From the comprehensive comparison of various metrics, it is evident that the Adaptive Boosting with Support Vector Machine (Adaboost-SVM) model performs the best in terms of average accuracy and average F1 score, achieving 96.89% and 96.48%, respectively. While ensuring high diagnostic accuracy, its training time is 1692.49 s, and its testing time is only 0.093 s, effectively balancing model accuracy and real-time performance. The Extreme Gradient Boosting with Support Vector Machine (XGBoost-SVM) model ranks second in classification accuracy, with PACC and PF1 values of 92.25% and 90.22%, respectively. It also exhibits relatively shorter training and testing times, demonstrating good efficiency and fast response capability. In contrast, although the Convolutional Neural Network (CNN) model maintains moderate performance with PACC (88.21%) and PF1 (85.30%), its training time is 5007.96 s, and testing time is 0.376 s, resulting in high training overhead and inference latency, making it unsuitable for real-time online diagnostic requirements. The Adaptive Boosting with Backpropagation (Adaboost-BP) model’s PACC (95.46%) and PF1 (92.74%) are close to those of XGBoost-SVM, but its training time (3030.62 s) and testing time (0.185 s) make it less efficient and real-time compared to the top two models. The traditional SVM model performs significantly worse in terms of PACC (74.90%) and PF1 (73.97%). While it has the shortest training time and the fastest inference speed, its classification accuracy is insufficient to meet the demands for high-reliability diagnostics. It should be noted, however, that baseline models such as SVM, CNN, and XGBoost-SVM were not optimized to the same extent as the proposed method. Future work will involve comprehensive hyperparameter tuning and the inclusion of state-of-the-art deep architecture to ensure fairer benchmarking and stronger comparative validation. Overall, Adaboost-SVM achieves a well-balanced trade-off between diagnostic accuracy, training cost, and inference efficiency, making it the most suitable model for online fault diagnosis of excitation transformers under complex operating conditions.
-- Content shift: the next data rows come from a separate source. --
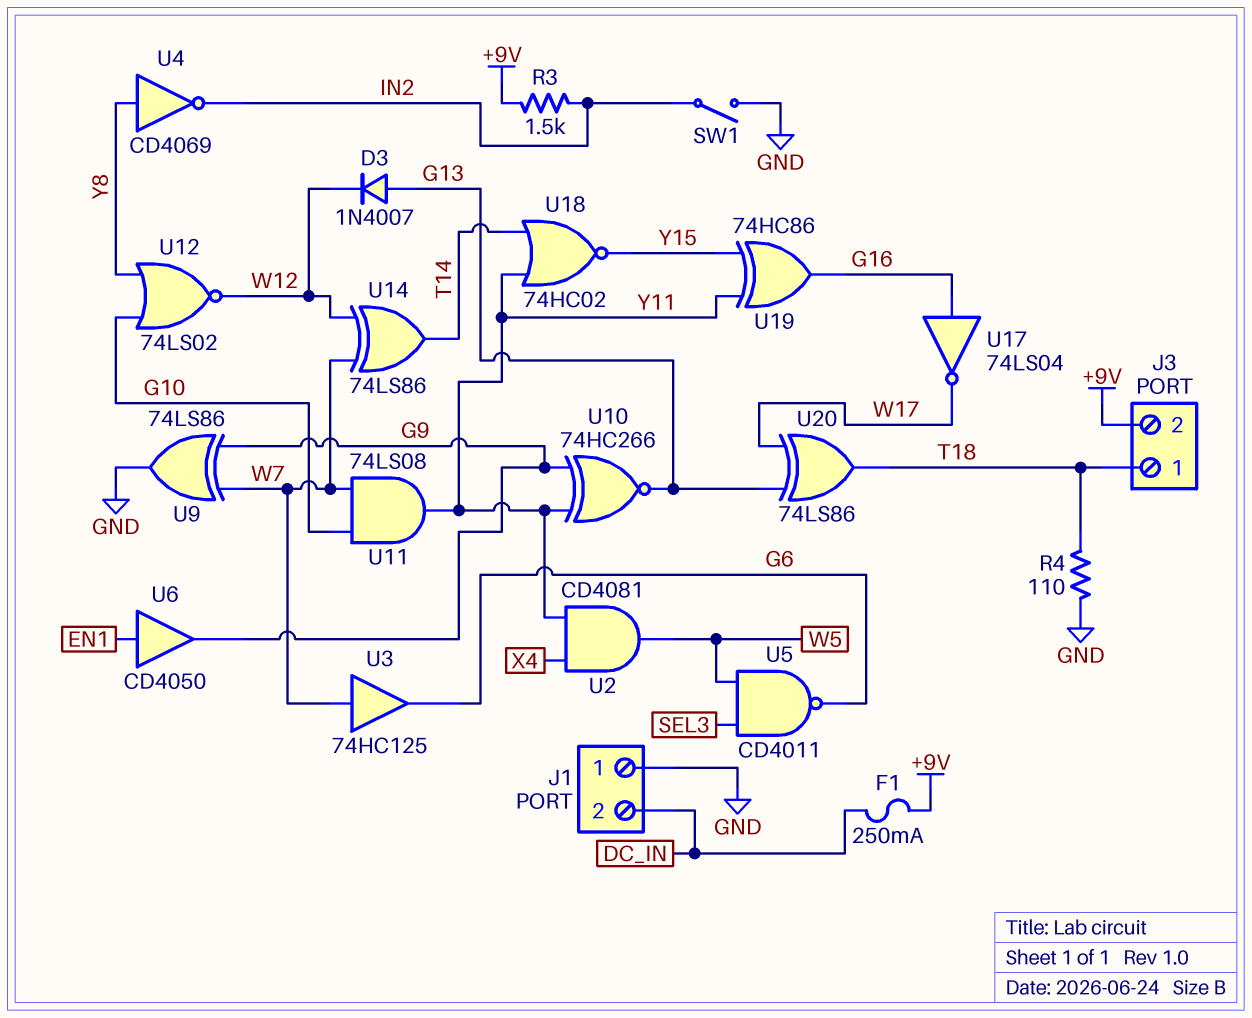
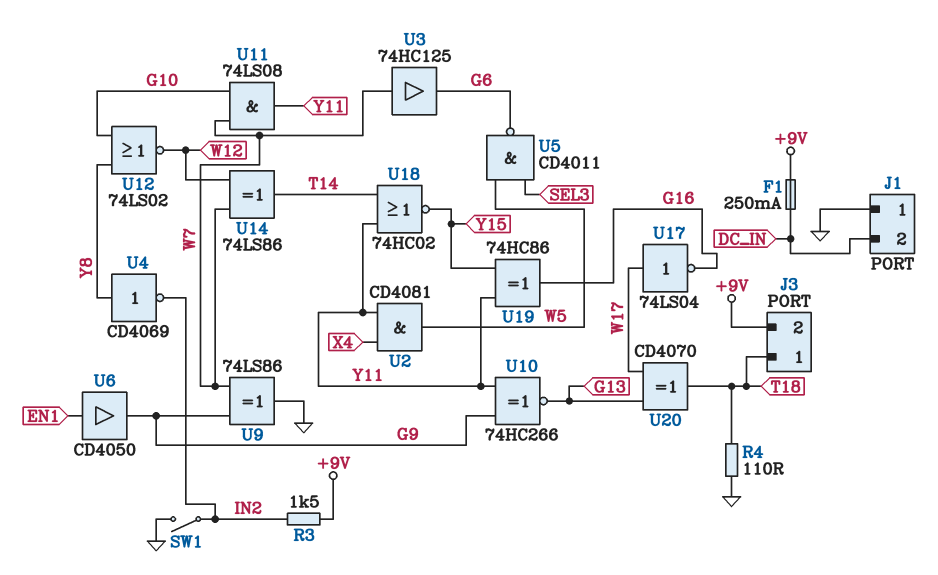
D3: diode 1N4007 (A G13, K W12) -> none
U17: NOT 74LS04 (in G16, out W17) -> NOT 74LS04 (in W17, out G16)
U20: XOR 74LS86 (in G13, in W17, out T18) -> XOR CD4070 (in G13, in W17, out T18)

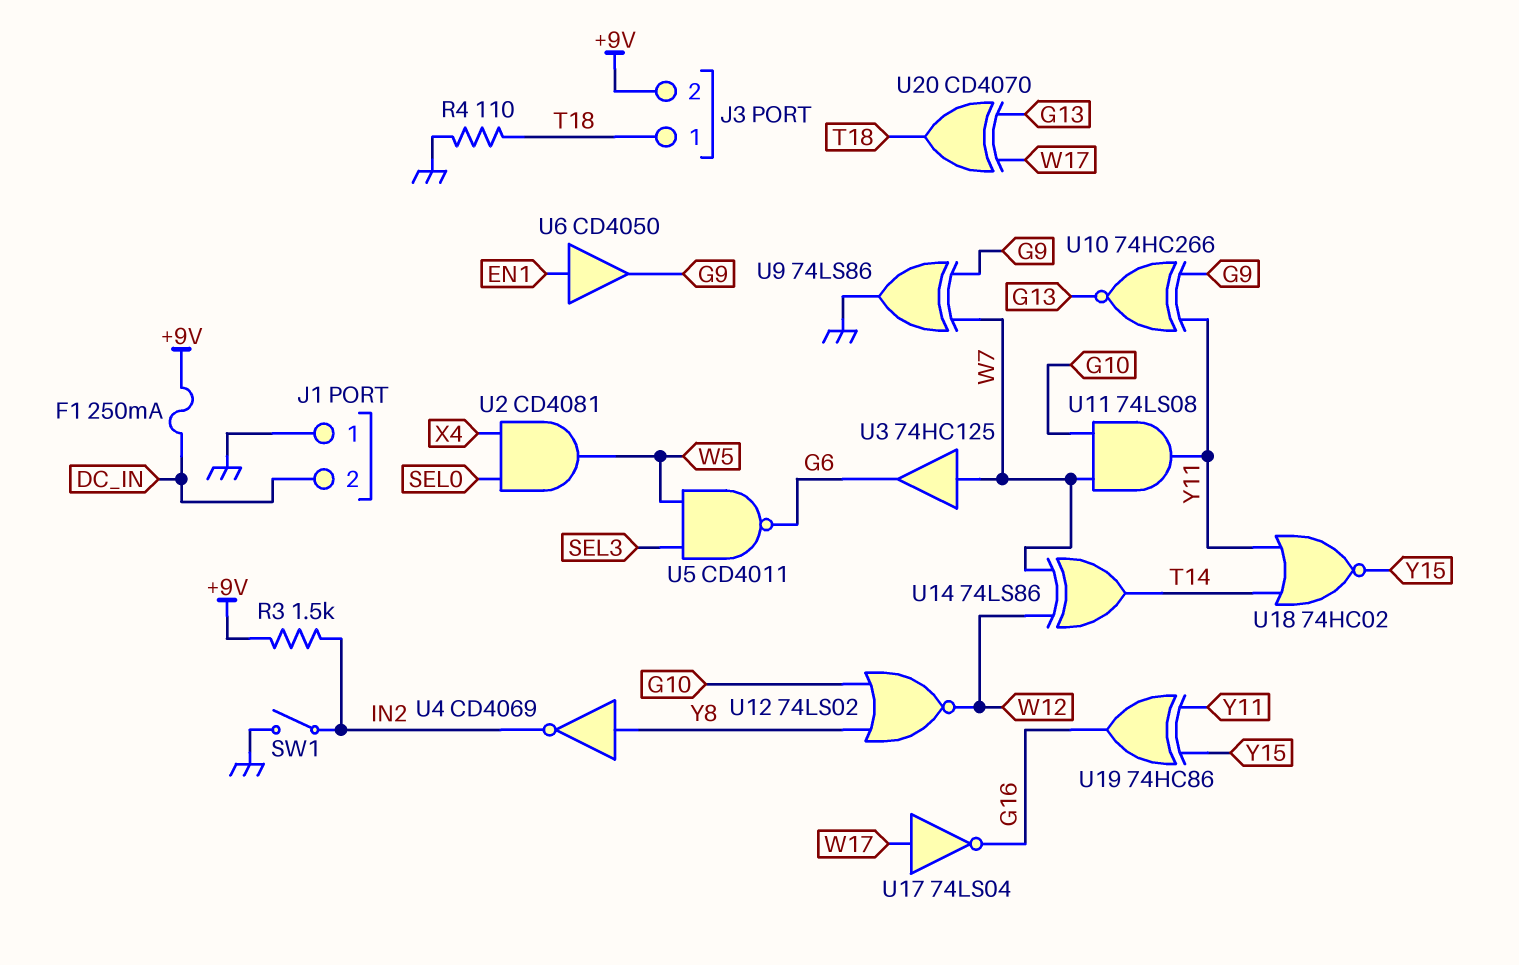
U2: AND CD4081 (in X4, in Y11, out W5) -> AND CD4081 (in SEL0, in X4, out W5)

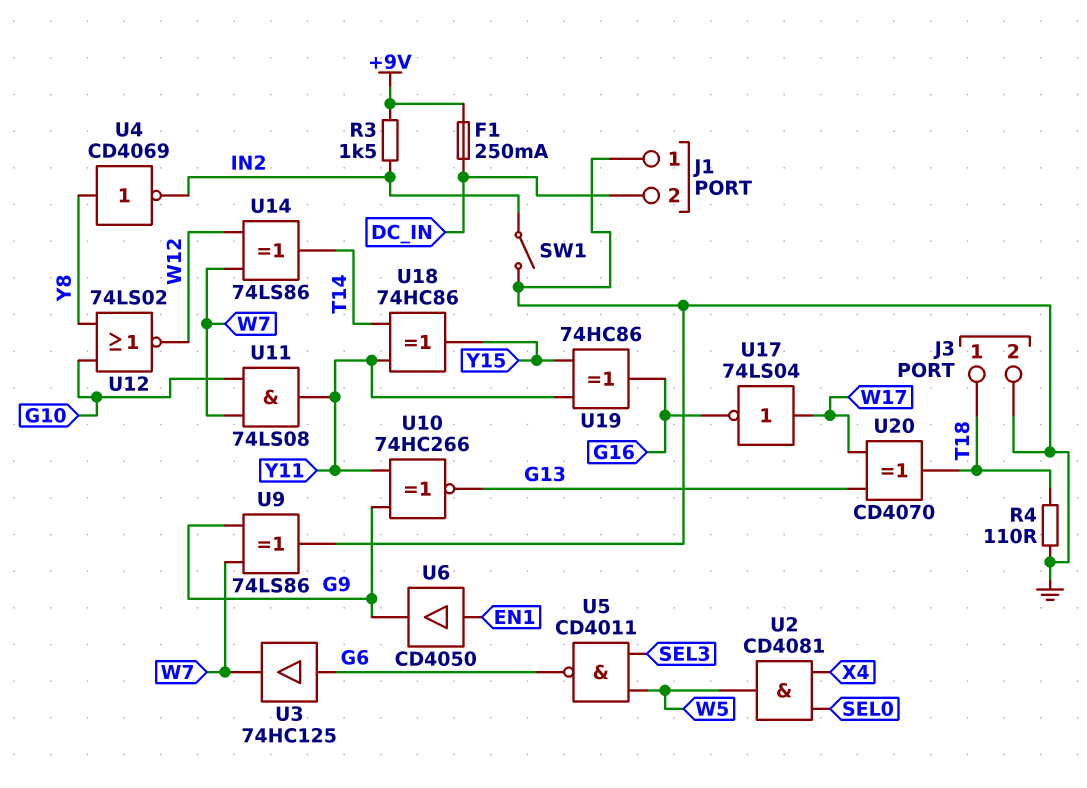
J3 pin 2: +9V -> GND
U3: buffer 74HC125 (in W7, out G6) -> buffer 74HC125 (in G6, out W7)
U18: NOR 74HC02 (in T14, in Y11, out Y15) -> XOR 74HC86 (in T14, in Y11, out Y15)

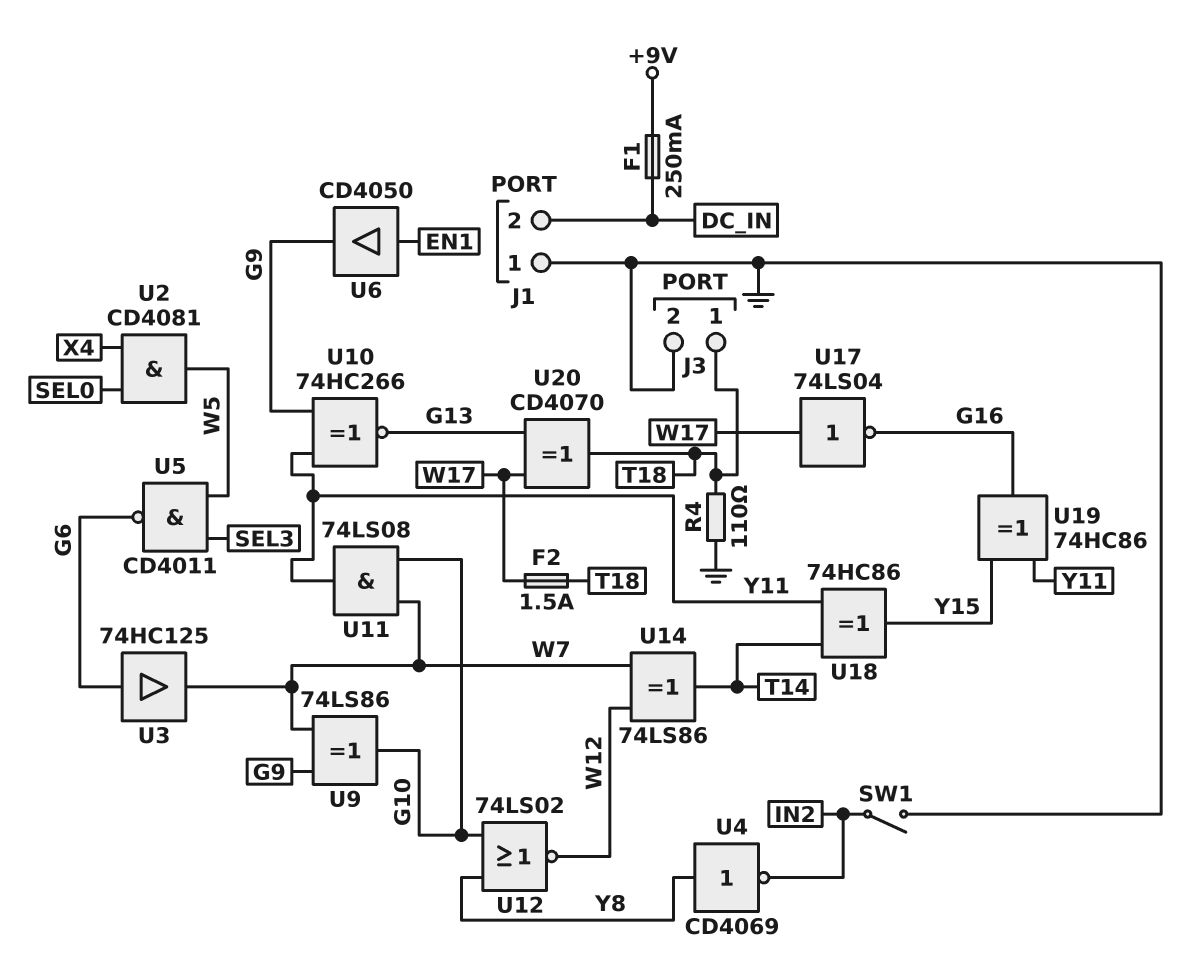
F2: none -> 1.5A (T18, W17)
R3: 1.5k (+9V, IN2) -> none
U9: XOR 74LS86 (in G9, in W7, out GND) -> XOR 74LS86 (in G9, in W7, out G10)

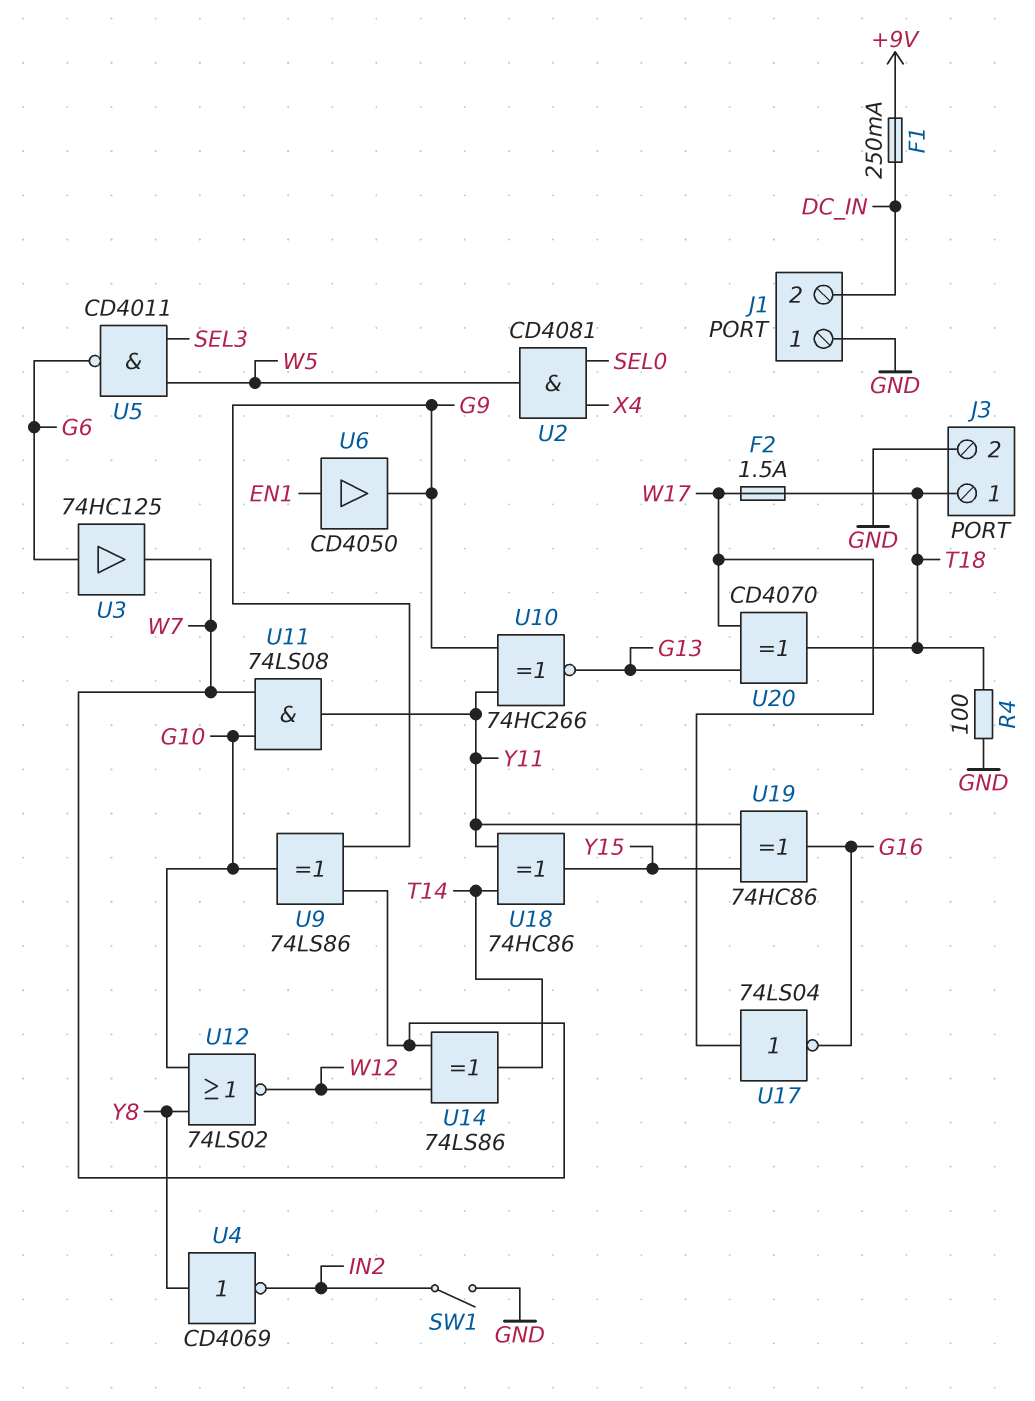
R4: 110 (GND, T18) -> 100 (GND, T18)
The classification performance of various models for normal operating conditions and faults, such as partial discharge, DC bias magnetization, component loosening, and multi-point grounding of the core, is shown in
Figure 12.
As shown in
Figure 12, the Adaboost-SVM model exhibits strong generalization performance, achieving optimal values for
ACC,
REC,
SPE, and
F1 score in the recognition of partial discharge, DC bias magnetization, component loosening, and multi-point grounding of the core. Specifically, for the normal state, its F1 score is slightly lower than that of the Adaboost-BP model. In the recognition of component loosening faults, ACC and REC are slightly lower than those of the Adaboost-BP model. However, overall, Adaboost-SVM demonstrates the best performance across all evaluation metrics.
In summary, the Adaboost-SVM model excels in fault diagnosis accuracy, generalization ability, and real-time performance. It is well-suited to meet the practical demands for rapid response and precise classification in on-site operations.